Autumn picked up a chip of her own, but waited to dip it until she said, “That’s basically what I’m doing, and yeah, it feels weird to me, too. But not bad weird.” She dipped her chip and ate it.
Ida shrugged. “I don’t know. Are we sure Chase didn’t win here? I mean, he gets to keep doing his thing, no repercussions, and you’re turning your life upside down. And what about the next chick he sets his sights on?”
If anyone else had brought that up, Autumn might have been defensive. But she and Ida were those friends, the ones who could say the hard stuff and have the conversation. She pulled the bottle of tequila toward her and filled their shot glasses.
As she handed one to Ida, she said, “One, I can’t save the next ‘chick.’ We both know I didn’t have enough evidence on him to be sure to get him in legal trouble, and he’s the CEO of the company, Ide. Going through channels would have gotten me fired. Maybe with a golden parachute, but probably not. And there was enough trouble getting Signal Bend going that he could probably build a case that I was fired for cause—so that track leaves me screwed and doesn’t help anybody. Too much risk for no reward. Two, I love my job. I’m good at it, I’ve got some room to make my own deals and build my own legacy. I don’t want to leave it. I know it’s the norm to change jobs every few years, I know I could maybe make more money negotiating with new employers every few years, but that’s not me. I like that I’ve worked at the same place for a decade. I like stability. And I make plenty of money. Three, this arrangement gives me what I want—autonomy, responsibility, initiative—and gets Chase out of my hair. I still have my team, and they all get more autonomy, responsibility, and initiative, too. They’ll be top of the list as we open more offices. Yeah, Ida. I’m sure Chase didn’t win. Maybe he didn’t lose, but he didn’t win.”

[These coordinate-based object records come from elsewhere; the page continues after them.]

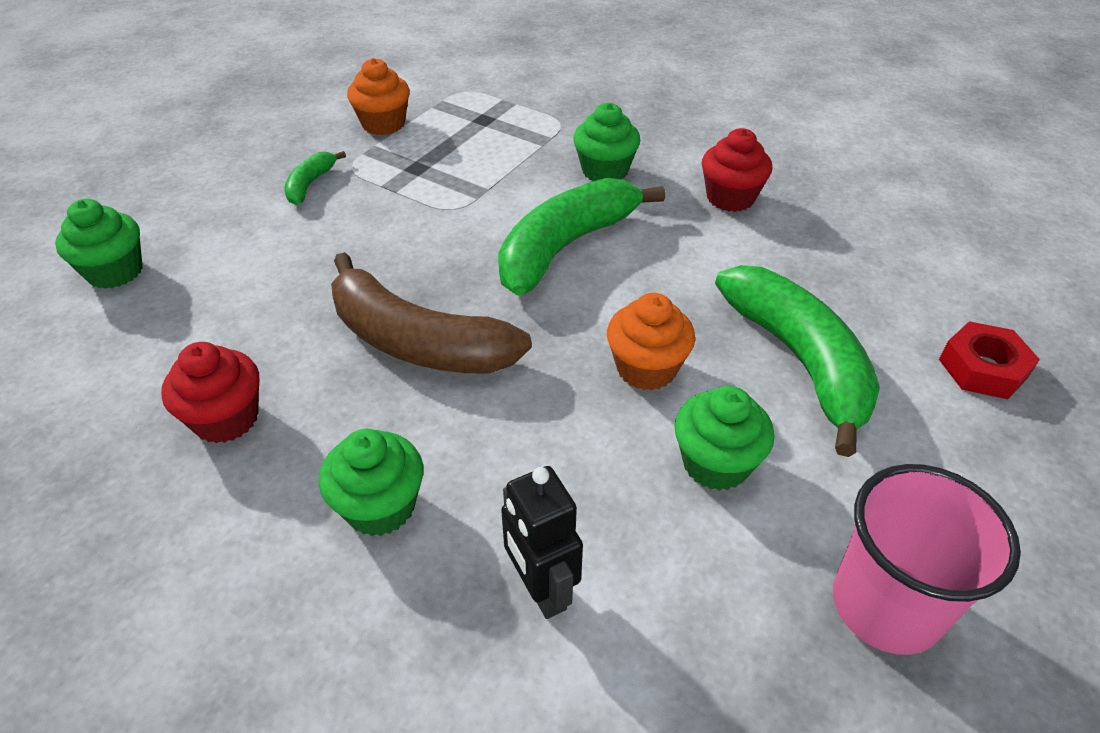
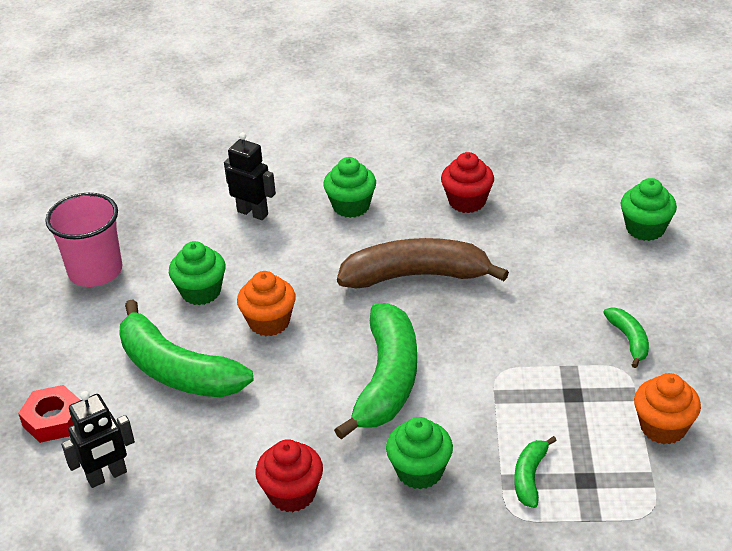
camera: 150 degrees right, 5 degrees down
(522, 136) = (530, 477): none -> green banana
(919, 281) = (107, 476): none -> black robot

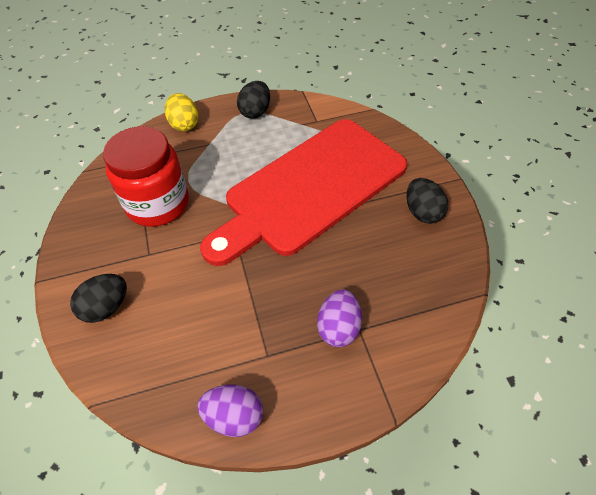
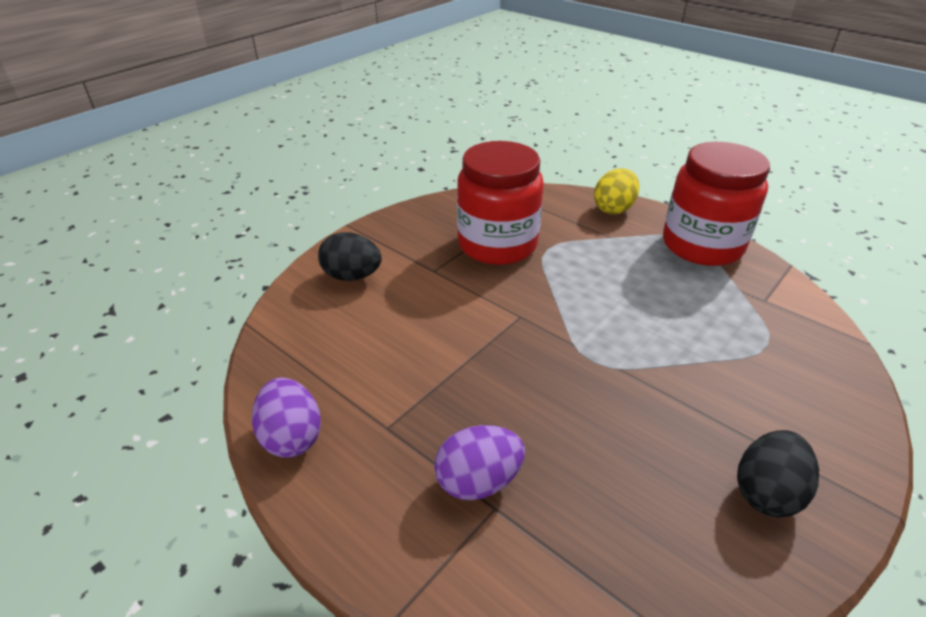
camera: 55 degrees right, 15 degrees down
(255, 112) = (702, 245): black egg -> red jar
(310, 188) = (655, 347): red cutting board -> none

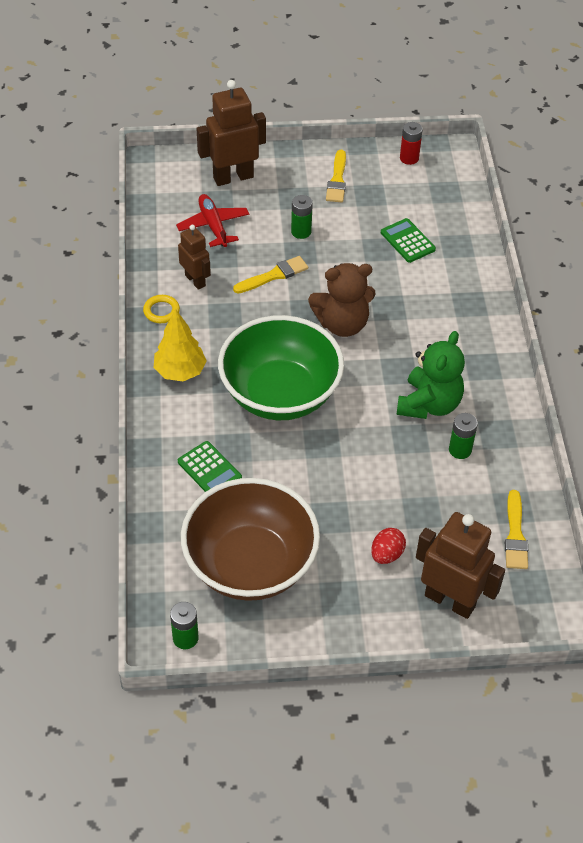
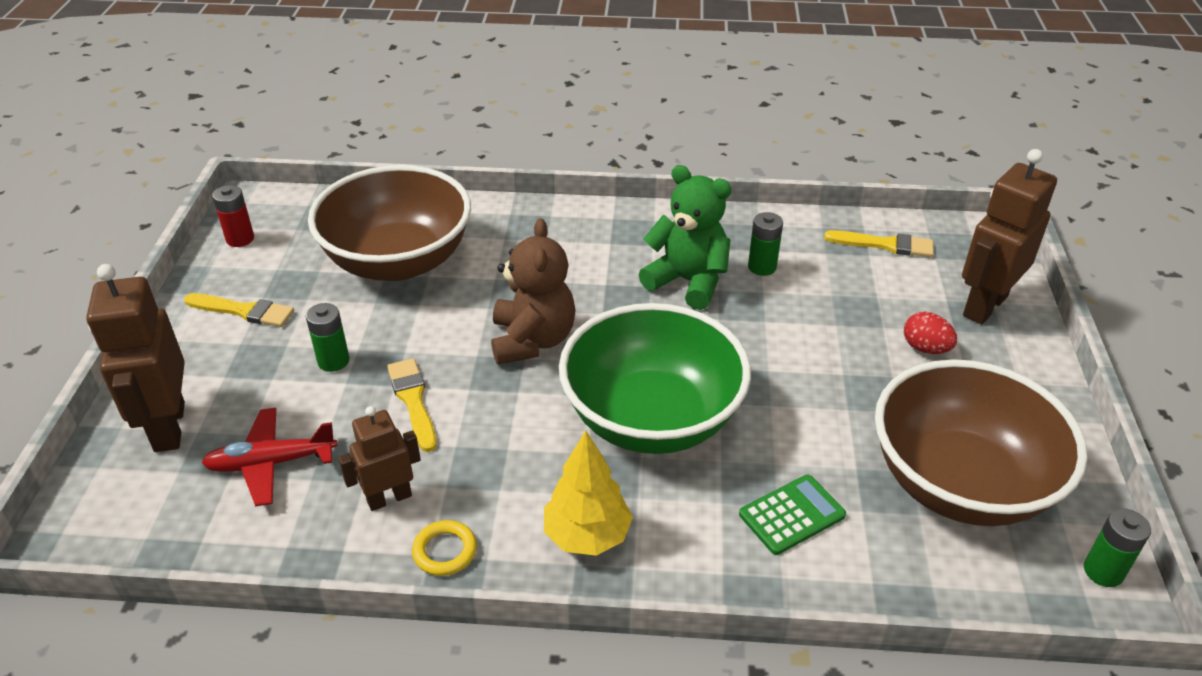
camera: 80 degrees left, 10 degrees down
(407, 241) = (398, 261): green calculator -> brown bowl

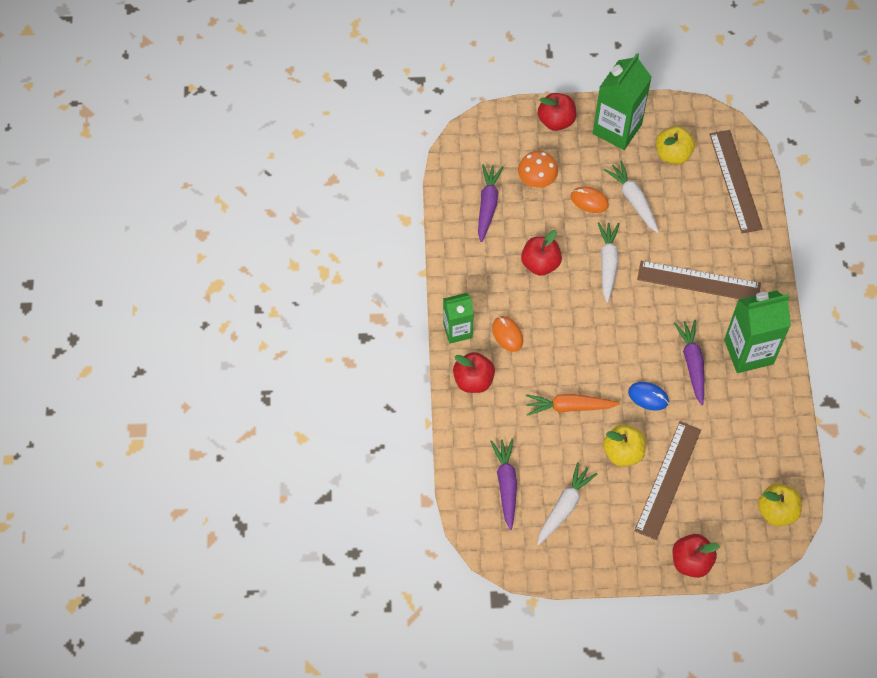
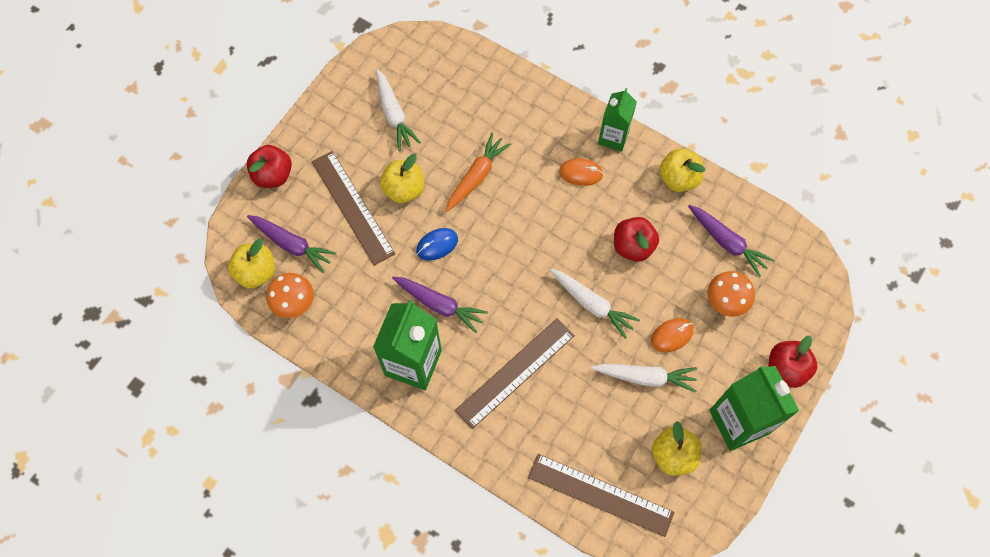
camera: 125 degrees right, 5 degrees up
(459, 265) = (678, 179): none -> yellow apple
(473, 380) = (557, 120): red apple -> none
(506, 484) = (446, 86): purple carrot -> purple carrot (292, 244)
(776, 464) = (294, 304): none -> orange mushroom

She’d also done what she could to save other women in the company from Chase’s predations by simply telling him she’d be paying attention to his conduct. But Ida didn’t know that part; Autumn hadn’t wanted to implicate the Horde in any way, so she’d made their mysterious blackmail ammunition one of the very few secrets she kept from her friend.
Ida twisted her mouth up. “A draw doesn’t sound like enough pain for that slick jerk, but okay.” She lifted the salt shaker, and they did a shot together.